4. Selon les mesures effectuées par M. B..., en présence des parties, le 30 novembre 2012, le mur en cause a été rehaussé d'un mètre et dix-huit centimètres, alors qu'il était d'une hauteur de trois mètres et soixante-quatre centimètres avant les travaux. Il résulte de son rapport, et notamment du schéma réalisé par l'expert, confirmé par les photographies de la terrasse réalisées dans le cadre de l'expertise, que, compte tenu de la configuration de la maison des époux D... ainsi que de l'exposition au nord de l'arrière de celle-ci, aucune perte d'ensoleillement ne peut être imputée au rehaussement du mur litigieux, lequel n'a par ailleurs conduit qu'à une faible perte de luminosité et de clarté et n'a pas remis en cause le parti architectural dont font état les requérants. Si, en outre, M. et Mme D... se plaignent d'une perte de vue résultant de ce rehaussement, les photographies jointes au rapport, qui permettent une comparaison, révèlent que leur horizon visuel depuis le premier étage et la verrière des combles de la propriété était constitué avant la réalisation des travaux par l'édifice massif et sombre du collège Karl Marx, et que le rehaussement du mur, même assorti de la construction d'un auvent surélevé dans la cour de l'établissement scolaire, n'a pas sensiblement altéré la qualité de la vue dont ils bénéficient depuis leur maison.
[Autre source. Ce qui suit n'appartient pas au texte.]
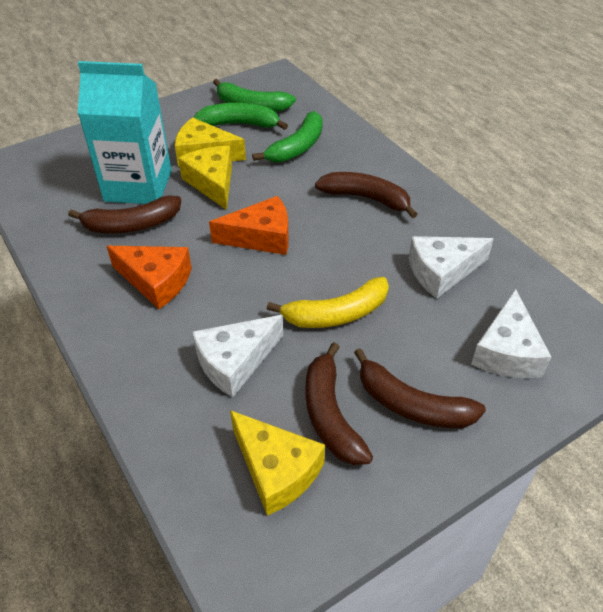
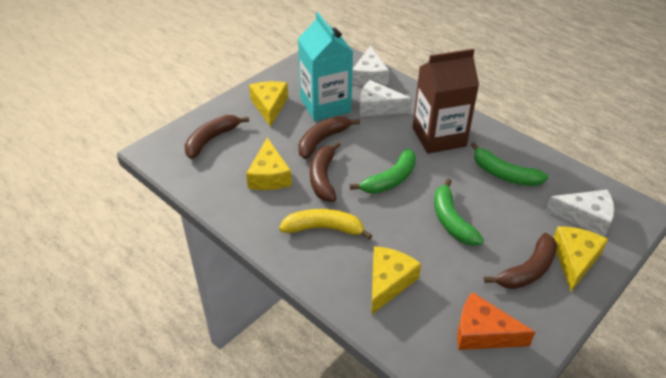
brown carton: 0 -> 1
orange cheese: 2 -> 1
yellow cheese: 3 -> 4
Il ne saurait être regardé comme certain que le sentiment d'enfermement et d'oppression que les requérants disent ressentir depuis les travaux serait la conséquence directe du rehaussement du mur en fond de parcelle. Enfin, eu égard à l'emplacement de la maison des requérants, dans une zone très urbanisée de Villejuif dont ils soulignent eux-mêmes les nombreux attraits, et aux multiples facteurs susceptibles d'influencer le prix d'un bien immobilier, la perte de valeur vénale alléguée ne peut davantage être regardée comme certaine. Ainsi, les désagréments dont ils font état ne sauraient être regardés comme excédant, par leur gravité ou leur anormalité, les sujétions inhérentes au voisinage d'un équipement public en zone urbaine.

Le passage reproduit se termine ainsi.